Time to Review Plan Subrogation Procedures, Part 2
I blogged a few days ago about the U.S. Supreme Court decision making it harder for plans to recover from a third-party settlement fund for the amount the plan paid when a participant is injured by that third-party. A recent federal district court decision highlights the need to provide appropriate notice of the plan’s reimbursement/subrogation provisions. The case involved a health plan maintained under a master plan document which incorporated the summary plan description. Only the summary plan description contained the subrogation provision. The master plan document did not. The court held that although the summary plan description was incorporated into the master plan document and therefore was part of it, the subrogation provision was not enforceable because the plan document itself did not repeat the subrogation provision. The court said that the presence of the subrogation provision in the summary plan description, but not in the plan document, created a conflict between the two documents. Since the plan document said that in the event of a conflict, the plan document controlled, the summary plan description provisions on subrogation were not unenforceable.

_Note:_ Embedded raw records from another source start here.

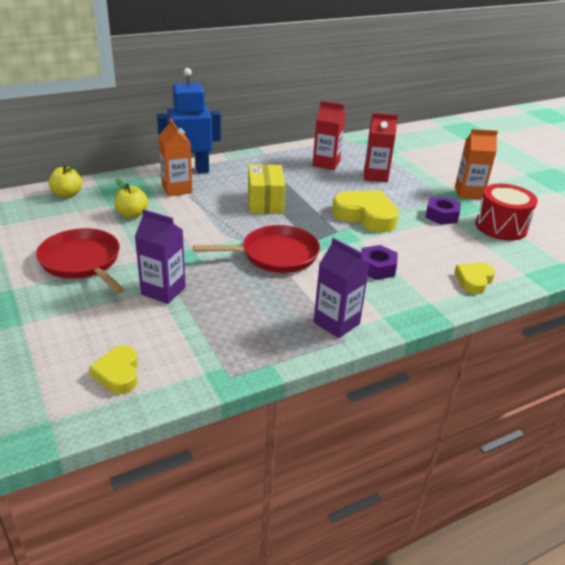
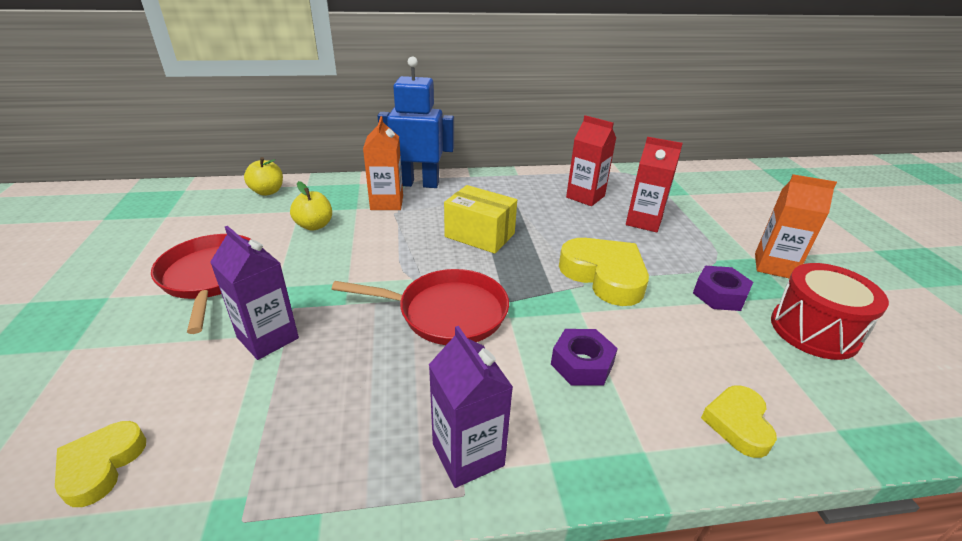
camera: 20 degrees right, 0 degrees up
(265, 202) = (479, 235): yellow box -> yellow box turned 75 degrees counterclockwise
(474, 280) = (738, 424): yellow heart -> yellow heart turned 45 degrees counterclockwise

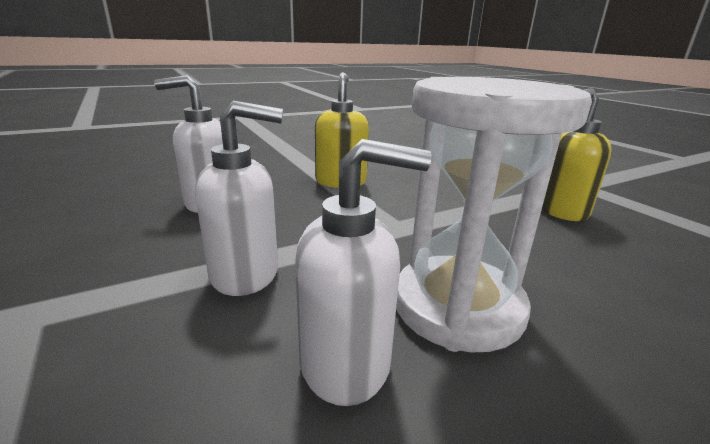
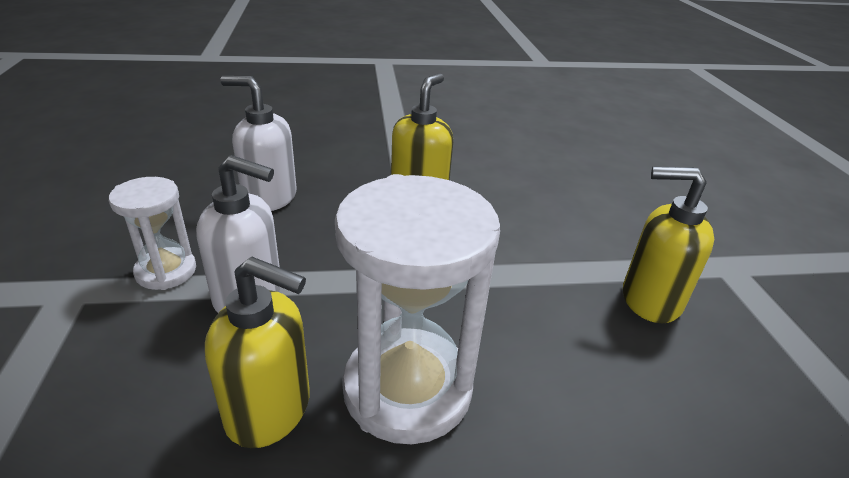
camera: 20 degrees right, 10 degrees up
(136, 274) = (166, 271): none -> white hourglass
(346, 362) = (269, 410): white soap dispenser -> yellow soap dispenser

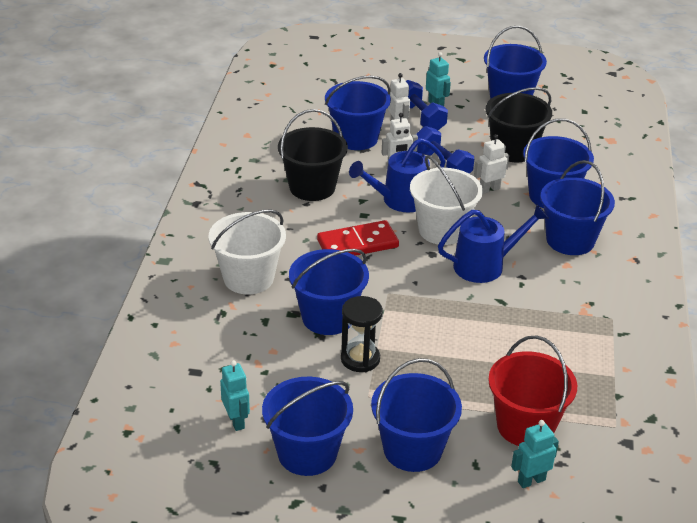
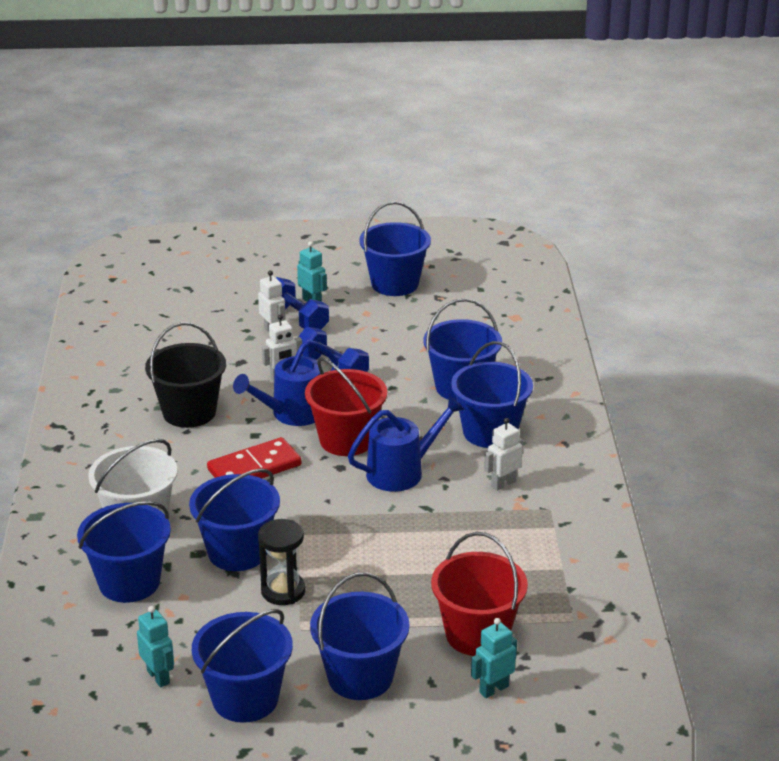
camera: 10 degrees left, 5 degrees down
(356, 138) = (228, 350): blue bucket -> blue bucket (129, 582)
(442, 230) = (346, 440): white bucket -> red bucket
(489, 189) = (390, 388): white robot -> white robot (503, 484)
(513, 150) = (409, 341): black bucket -> none

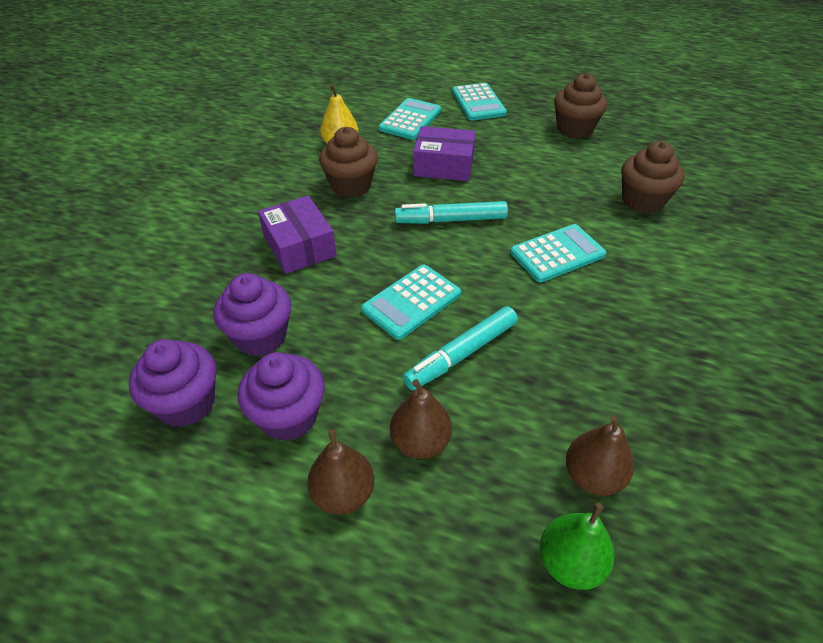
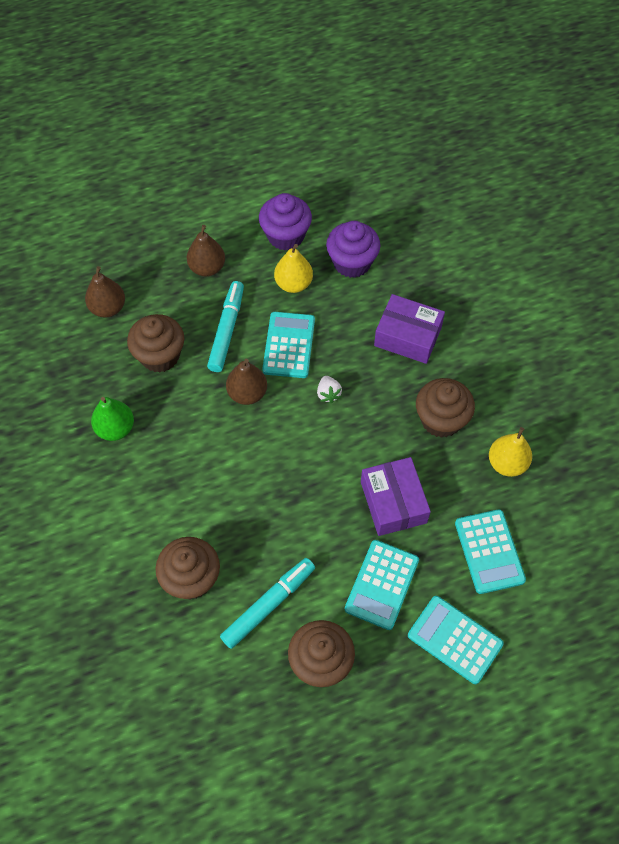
camera: 140 degrees right, 15 degrees up
(186, 403) = (344, 208): purple cupcake -> none
(343, 355) = (293, 284): none -> yellow pear
(343, 493) = (222, 223): brown pear -> brown pear (247, 393)
(418, 246) = (328, 394): none -> white strawberry
(444, 165) = (393, 502): purple box -> purple box turned 75 degrees counterclockwise
(451, 220) = (328, 438): turquoise marker -> turquoise marker (268, 605)
(557, 254) = (223, 458): turquoise calculator -> turquoise calculator (382, 584)
(559, 374) = (160, 356): none -> brown cupcake
(570, 562) = (98, 263): green pear -> green pear (115, 428)

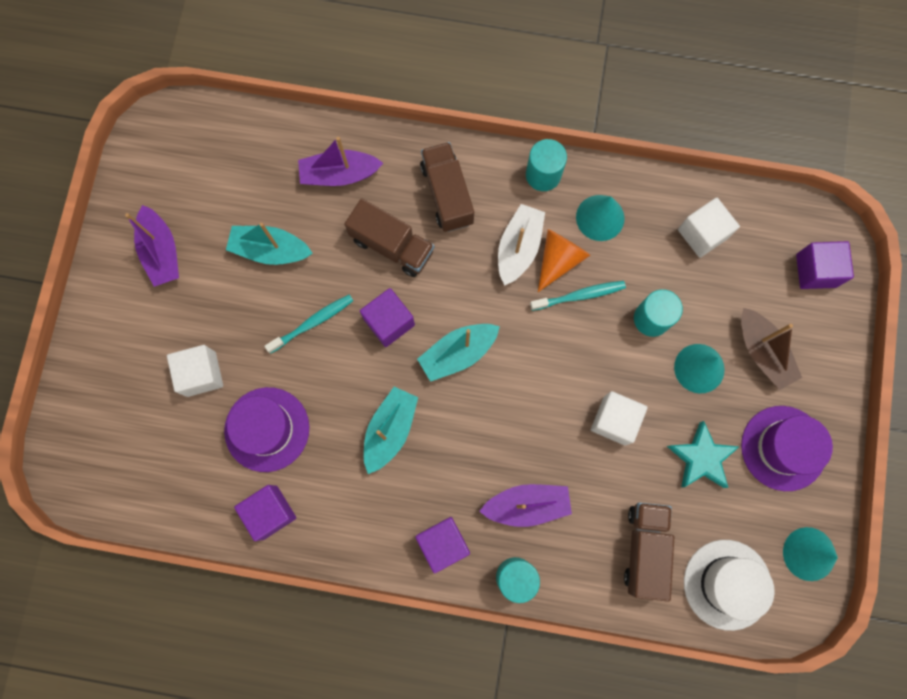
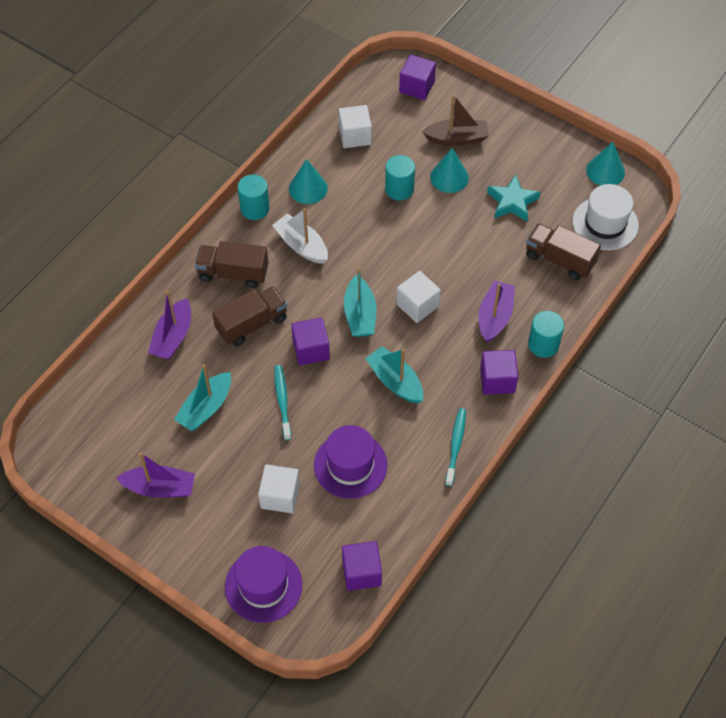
camera: 65 degrees left, 20 degrees down
(270, 512) = (417, 487): purple cube -> purple cube (361, 572)
(559, 259) = (325, 225): orange cone -> none
(579, 295) = (358, 223): turquoise toothbrush -> turquoise toothbrush (455, 445)
(614, 420) = (460, 240): white cube -> white cube (417, 305)
(783, 448) = (528, 155): purple hat -> purple hat (263, 585)

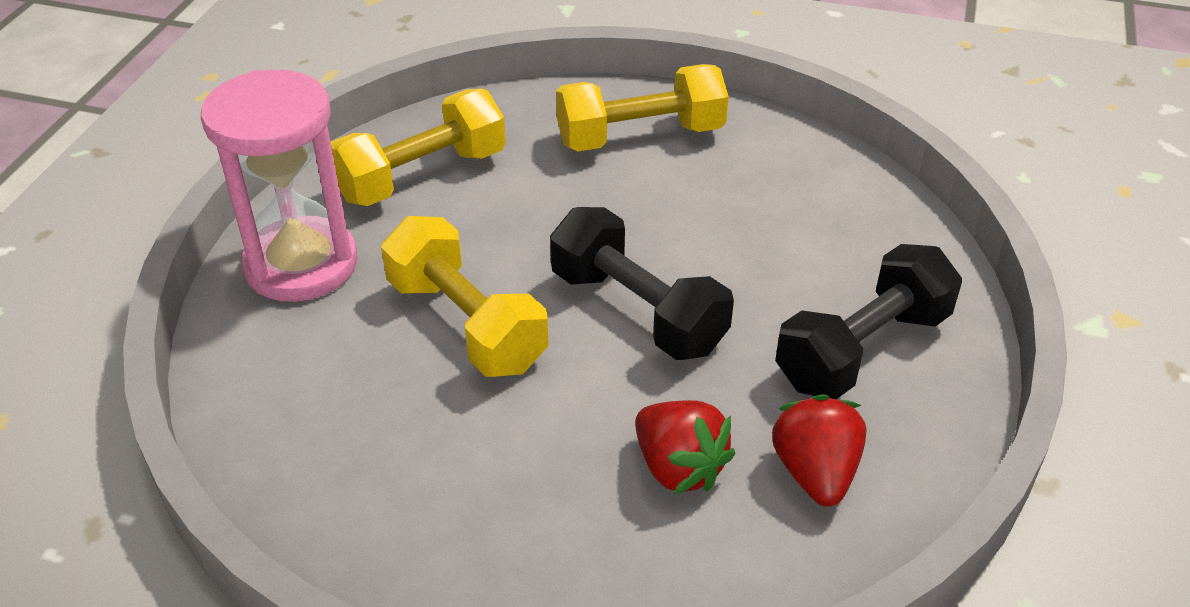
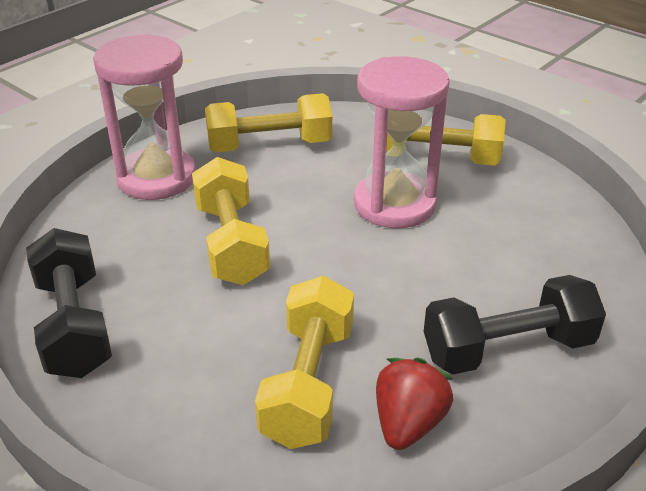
camera: 25 degrees right, 5 degrees down
(630, 211) = (394, 204): none -> pink hourglass
(637, 311) = (353, 270): black dumbbell -> black dumbbell (74, 325)
(678, 467) = (308, 383): red strawberry -> yellow dumbbell

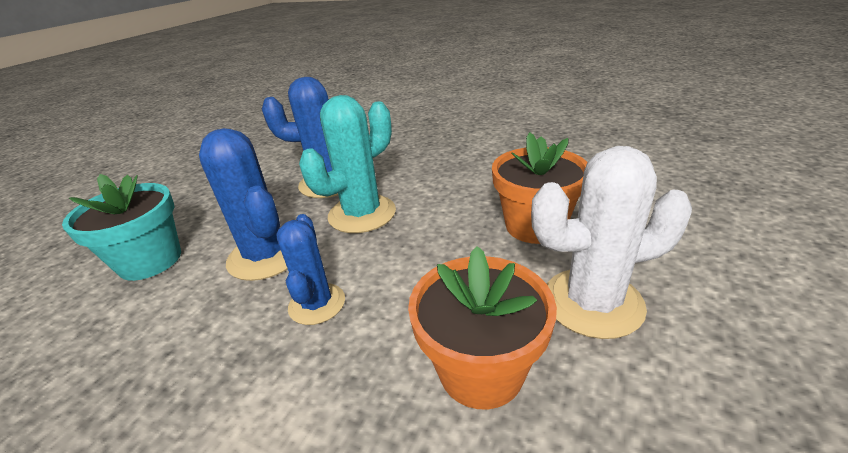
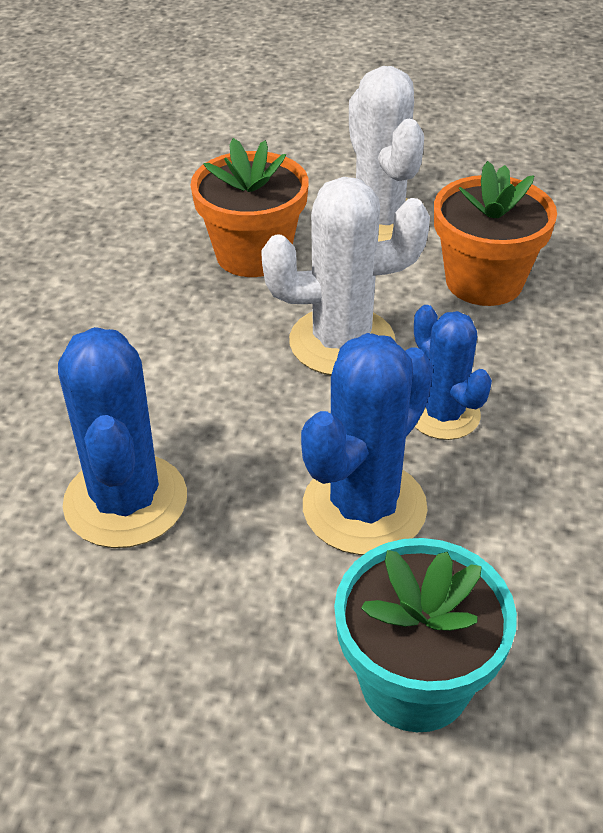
camera: 105 degrees left, 10 degrees up
(317, 304) = (443, 414): blue cactus -> blue cactus turned 75 degrees clockwise
(362, 214) = (236, 423): turquoise cactus -> none
(418, 261) = (342, 342): none -> white cactus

It may be that this problem could be overcome by stating in both the plan document and in the summary plan description that provisions contained only in the summary plan description are enforceable as if stated in the plan document. Nevertheless, like the U.S. Supreme Court case on which I previously blogged, this case also makes it more difficult for plans to enforce reimbursement obligations. In light of these cases, plan sponsors should review their plan and summary plan description language around reimbursement and subrogation and make any changes necessary to bolster their enforceability.